United States District Court, Ninth Circuit

May 24, 2013

SHAROLYNN L. GRIFFITHS, a single woman, Plaintiff,
v.
CITY OF TUCSON, a municipal corporation of the State of Arizona, Defendant.

ORDER

CINDY K. JORGENSON, District Judge.

Pending before this Court is Defendant's Motion to Dismiss. (Doc. 9). Plaintiff filed a Response on January 14, 2013. (Doc. 14). In it, Plaintiff withdrew one of her claims and pled in the alternative for leave to amend Plaintiff's Complaint if Defendant's Motion is granted. Defendant filed its Reply on February 6, 2013. (Doc. 19).

Although Defendant has requested oral argument, the Court finds this matter appropriate for decision without oral argument. See LRCiv. 7.2(f); 27A Fed.Proc., L.Ed. § 62:367 ("A district court generally is not required to hold a hearing or oral argument before ruling on a motion."). As such, Defendant's request for oral argument is denied. After reviewing the moving, opposing, and replying papers, for reasons set forth below, the Court grants Defendant's Motion to Dismiss and grants Plaintiff's request for Leave to Amend Complaint.

Background [1]

On June 4, 2012, Plaintiff Sharolynn Griffiths filed a complaint containing two counts against her employer, the City of Tucson (the "City"), alleging claims of sexual harassment and retaliation under Title VII of the Civil Rights Act of 1964, as amended, 42 U.S.C. §§ 2000e et seq. In Plaintiff's Response to Defendant's Motion to Dismiss she withdrew her claim for retaliation. (Doc. 14).

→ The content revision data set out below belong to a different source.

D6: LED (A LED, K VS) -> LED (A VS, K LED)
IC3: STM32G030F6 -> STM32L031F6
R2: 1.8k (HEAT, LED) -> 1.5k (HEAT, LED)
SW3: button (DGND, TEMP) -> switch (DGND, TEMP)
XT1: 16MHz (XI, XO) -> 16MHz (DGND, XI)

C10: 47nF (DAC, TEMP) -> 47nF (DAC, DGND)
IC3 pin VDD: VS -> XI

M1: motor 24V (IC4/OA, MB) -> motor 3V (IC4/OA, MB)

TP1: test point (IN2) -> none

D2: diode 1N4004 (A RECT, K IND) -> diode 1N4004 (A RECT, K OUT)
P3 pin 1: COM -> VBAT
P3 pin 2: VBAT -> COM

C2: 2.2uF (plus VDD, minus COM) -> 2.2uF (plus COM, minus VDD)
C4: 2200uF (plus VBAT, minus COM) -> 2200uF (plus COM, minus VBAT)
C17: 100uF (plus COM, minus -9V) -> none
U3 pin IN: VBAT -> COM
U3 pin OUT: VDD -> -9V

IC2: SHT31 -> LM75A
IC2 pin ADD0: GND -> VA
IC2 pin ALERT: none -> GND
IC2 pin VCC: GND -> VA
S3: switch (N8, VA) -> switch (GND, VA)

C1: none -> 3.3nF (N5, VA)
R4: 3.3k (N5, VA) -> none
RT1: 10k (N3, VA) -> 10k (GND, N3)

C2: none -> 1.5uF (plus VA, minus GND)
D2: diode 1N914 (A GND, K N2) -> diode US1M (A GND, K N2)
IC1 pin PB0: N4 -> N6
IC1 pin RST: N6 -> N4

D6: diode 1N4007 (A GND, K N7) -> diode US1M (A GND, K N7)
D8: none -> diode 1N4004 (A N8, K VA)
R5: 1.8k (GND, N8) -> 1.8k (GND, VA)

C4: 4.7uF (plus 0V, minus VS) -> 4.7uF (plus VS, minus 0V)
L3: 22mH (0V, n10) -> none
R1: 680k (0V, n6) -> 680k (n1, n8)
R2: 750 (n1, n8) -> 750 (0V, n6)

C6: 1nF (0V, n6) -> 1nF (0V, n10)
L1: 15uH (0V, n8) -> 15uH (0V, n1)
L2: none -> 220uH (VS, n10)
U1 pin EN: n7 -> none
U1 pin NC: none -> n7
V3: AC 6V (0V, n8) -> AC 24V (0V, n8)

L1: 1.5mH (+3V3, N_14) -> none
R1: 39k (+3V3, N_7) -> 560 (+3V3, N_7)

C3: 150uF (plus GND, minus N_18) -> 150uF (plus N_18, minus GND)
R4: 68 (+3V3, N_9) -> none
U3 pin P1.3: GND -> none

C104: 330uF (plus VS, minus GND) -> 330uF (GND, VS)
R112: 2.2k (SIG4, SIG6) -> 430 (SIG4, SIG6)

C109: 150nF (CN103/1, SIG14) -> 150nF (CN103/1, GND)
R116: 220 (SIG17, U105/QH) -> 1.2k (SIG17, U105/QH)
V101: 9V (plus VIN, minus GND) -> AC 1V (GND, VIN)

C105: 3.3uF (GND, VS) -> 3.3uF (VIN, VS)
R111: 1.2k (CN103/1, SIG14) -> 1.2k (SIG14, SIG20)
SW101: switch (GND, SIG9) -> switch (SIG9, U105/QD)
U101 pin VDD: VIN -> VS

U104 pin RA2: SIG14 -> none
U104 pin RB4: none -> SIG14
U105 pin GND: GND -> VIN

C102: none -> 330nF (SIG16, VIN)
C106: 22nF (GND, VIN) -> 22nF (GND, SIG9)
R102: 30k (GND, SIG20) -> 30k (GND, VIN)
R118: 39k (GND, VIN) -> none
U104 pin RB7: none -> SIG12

Plaintiff began work as a law clerk for the City of Tucson Public Defender Office on or about December 17, 2007. In or about August 2009, she was promoted to Assistant Public Defender in that office. Plaintiff alleges that beginning in or about November 2009 through October 2010, an unnamed City Court judge whom she appeared in front of "subjected her to pervasive and egregious sexual harassment on a daily basis, including, without limitation, sexually explicit emails and text messages, verbal comments, and physical conduct." The judge warned the Plaintiff that rejecting his advances would not be good for Plaintiff's career and reminded Plaintiff about his role in her performance evaluations. The Plaintiff did not welcome the judge's conduct, "and made clear that it was unwelcome, but the judge continued his harassment." After the Plaintiff once again rejected the judge's advances, the judge publicly chastised, berated, and humiliated Plaintiff in open court without cause on or about October 14, 2010.

Plaintiff further alleges that upon information and belief the unnamed judge had made similar, inappropriate advances toward other females before he had pursued the Plaintiff. Plaintiff believes the City was aware of these prior incidents but failed to take actions to address the judge's conduct, and that this failure to act demonstrates a ratification of the judge's harassment by the City.

Plaintiff timely filed a Charge of Discrimination with the Arizona Civil Rights Division, which was dual-filed with the U.S. Equal Employment Opportunity Commission ("EEOC"). The EEOC has issued a notice of right to sue to Plaintiff.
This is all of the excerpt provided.